86 / 138

86 暁光ーぎょうこうー

「御波くんも男じゃん。一緒じゃん。」 違う。 萌志はあいつとは違う。 首を振る俺に、彼女は自嘲気味な笑みを浮かべる。 「なんで言い切れるの?そんなに仲良かったの? 御波くんの本音ってどこまで聞いたことあるの? しゃべれない鳥羽くんと、彼はどれくらいの質のコミュニケーションが取れたわけ?」 質問を繰り返す彼女に苛立ちが募る。 お前に分かられてたまるか。 睨むように視線を合わせると、にっこり微笑まれる。 「見てこれ。
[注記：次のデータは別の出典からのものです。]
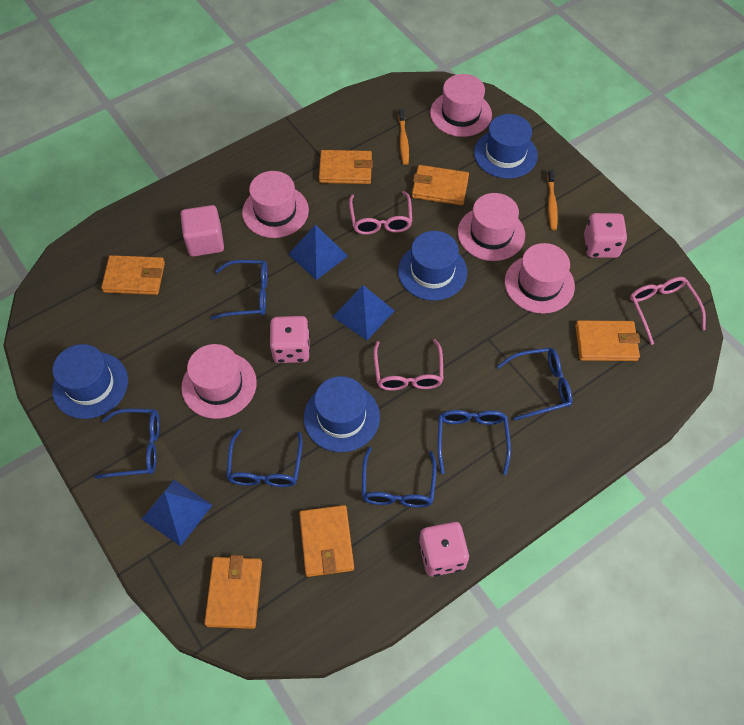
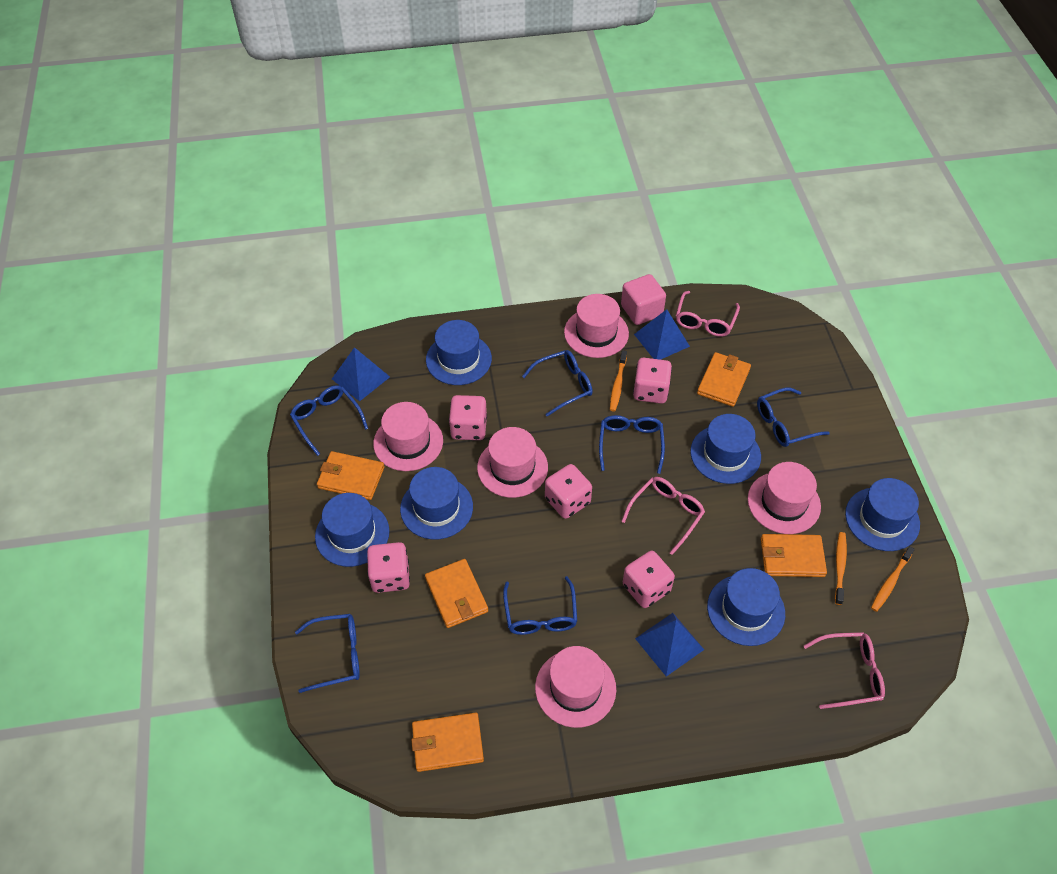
blue hat: 4 -> 6
orange toothbrush: 2 -> 3
orange wallet: 6 -> 5
pink dice: 3 -> 5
」 掌まで伸ばされていたジャージの袖を、彼女は捲る。 そして俺に向けた、白い蝋みたいな手首。 そこには無数のリストカットの跡。 ぎょっと目を瞠る俺に、彼女はくすくすと笑う。 「あたし、義父にDV受けてたんだよね。 女だからって、容赦なく体も触られたの。 抵抗すれば殴られる。 あいつは今はもういないけど、それでも自分が気持ち悪くてずっと死にたい。 でも、死んだらあたしの負けみたいじゃん。 だから、こうやって自分傷つけて気を紛らせてんだけど…。 鳥羽くんは、そんな風にはならなかったみたいだね?」 その夥しい量の傷跡に、持っていた消毒液を彼女はかける。 伝った液体が俺の手の甲に落ちた。 「変われないよ、あたしたち。 心についた傷が癒えることなんてないもん。」 ね?と首を傾げる彼女。 その仕草に萌志を思い浮かべる。 違う。 (……傷が癒えないなんて、嘘だ。) だって、触れた。 好きになれた。 変わりたいって思えた。 結果が拒絶だったとしても、俺は変われた。 それは萌志がいたから。 逃げないって。 決めた。 萌志と出会ったこと、俺は後悔してない。

書籍の購入

ともだちにシェアしよう!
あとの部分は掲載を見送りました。